Stanley Kubrick’s films are laden with ambiguities and unanswered questions, and his adaptation of Stephen King’s novel The Shining even more so: from spatial impossibilities to rotating carpet patterns, the film provides a wealth of potential readings.
An icy, unsettling film, The Shining received a poor reception upon its release in 1980, disowned by King and unloved by critics (in large part due to the fact that in the preceding fifteen years Kubrick had made A Clockwork Orange, Dr Strangelove and 2001: A Space Odyssey). Now rightfully seen as an equal to those earlier pictures, The Shining is the subject of Rodney Ascher’s engrossing new documentary Room 237, which is composed entirely of interviews with five individuals who became fixated with the film and its possible meaning.
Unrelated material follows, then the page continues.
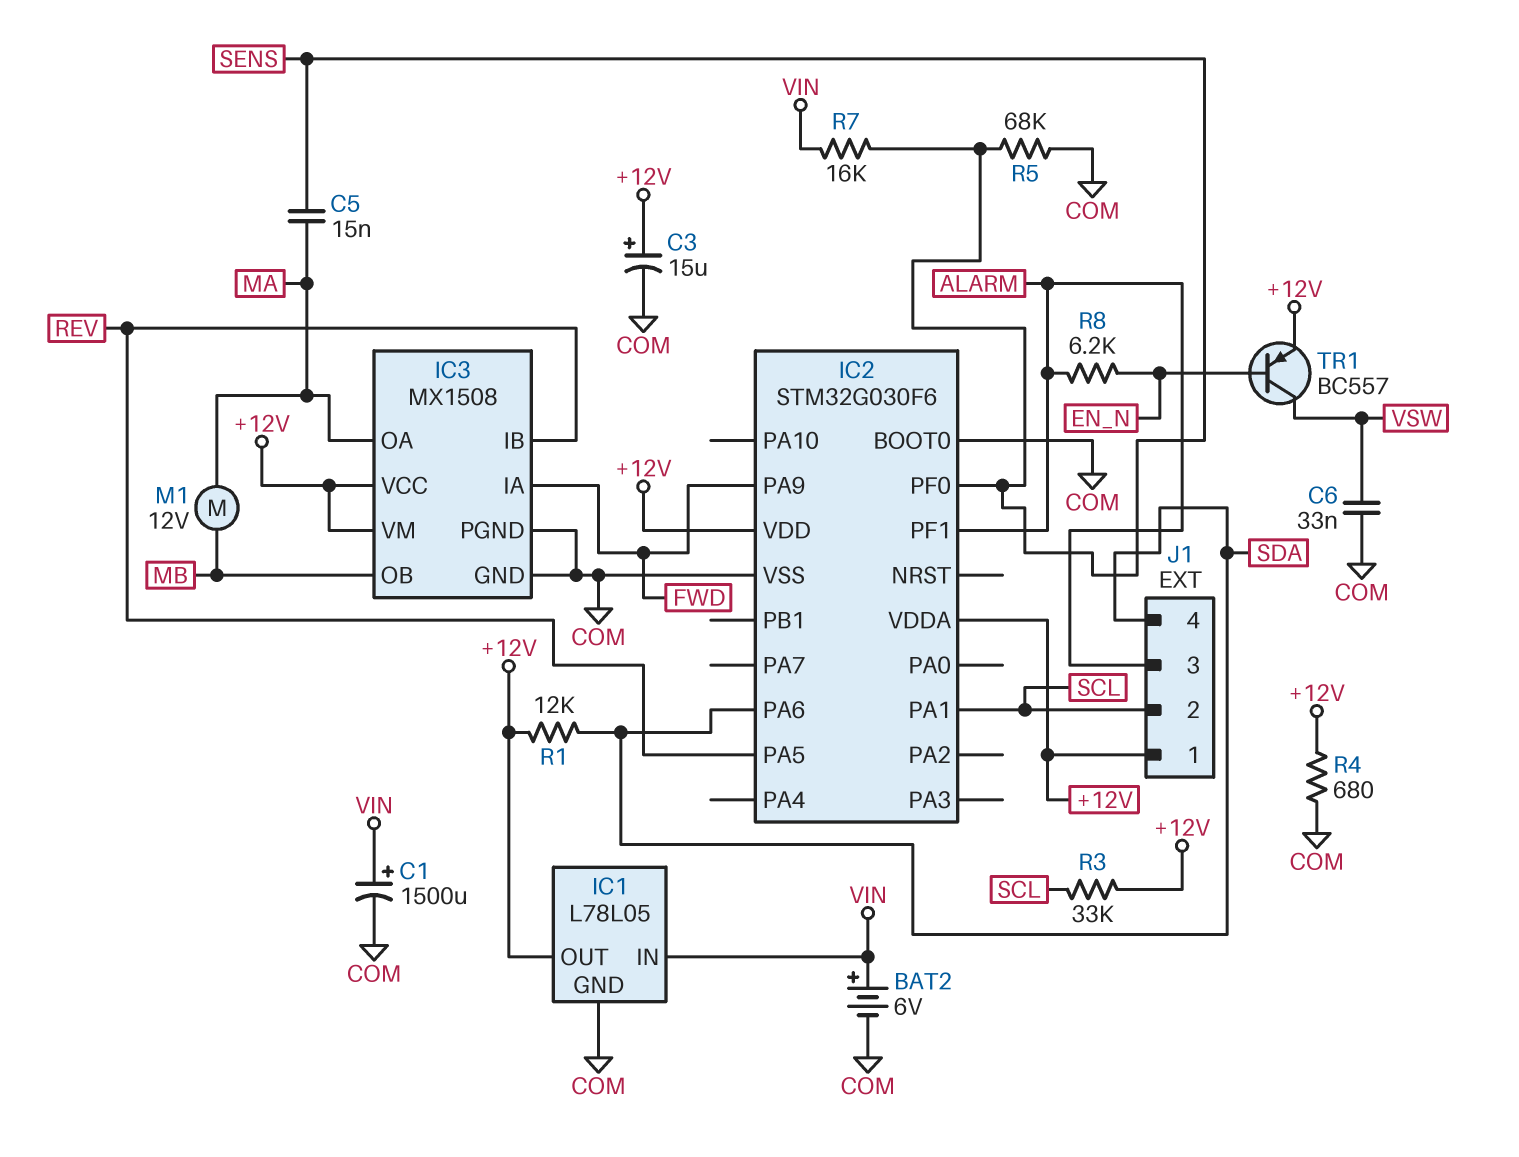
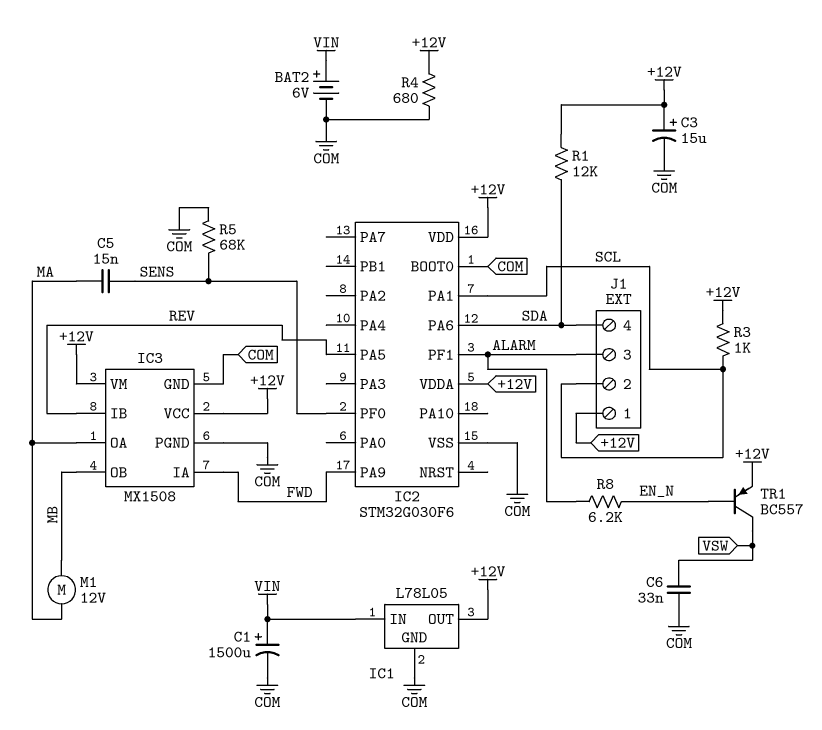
R3: 33k (+12V, SCL) -> 1k (+12V, SCL)
R7: 16k (SENS, VIN) -> none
Each interviewee is heard only in voiceover as they lay out their reflections on its subtext: one believes the film is about the Native American genocide, whilst another thinks it’s a statement on the Holocaust, and a third maintains that the film is Kubrick’s confession for faking the Apollo Moon landings. Aside from some stock footage and clips from Kubrick’s other films, the majority of Room 237 is comprised of footage from The Shining itself, and the pleasure in the documentary comes from watching as the interviewees grasp for hidden meaning in background posters, typewriter brands and disappearing props, their observations alternately ingenious and insane.
What differentiates Room 237 from an online video essay is the way the interviewees’ opinions are presented, piling up on top of each other and finding evidence for their theories in the same shots and lines of dialogue. As the interviewee’s reflections become more outlandish it becomes difficult to distinguish an astute observation from a far-fetched one, and Room 237 descends into a kind of obsessive madness similar to Jack Torrance’s in The Shining.
The overriding reading of Kubrick’s film is that it’s about the need to break free from the past, whether that past is America’s bloody beginnings or Nazism, and yet the interviewees themselves are unable to heed the message of their own theories. For the most part they seem unaware of the parallel, lost within a maze, consumed by the Overlook Hotel and its many ghosts.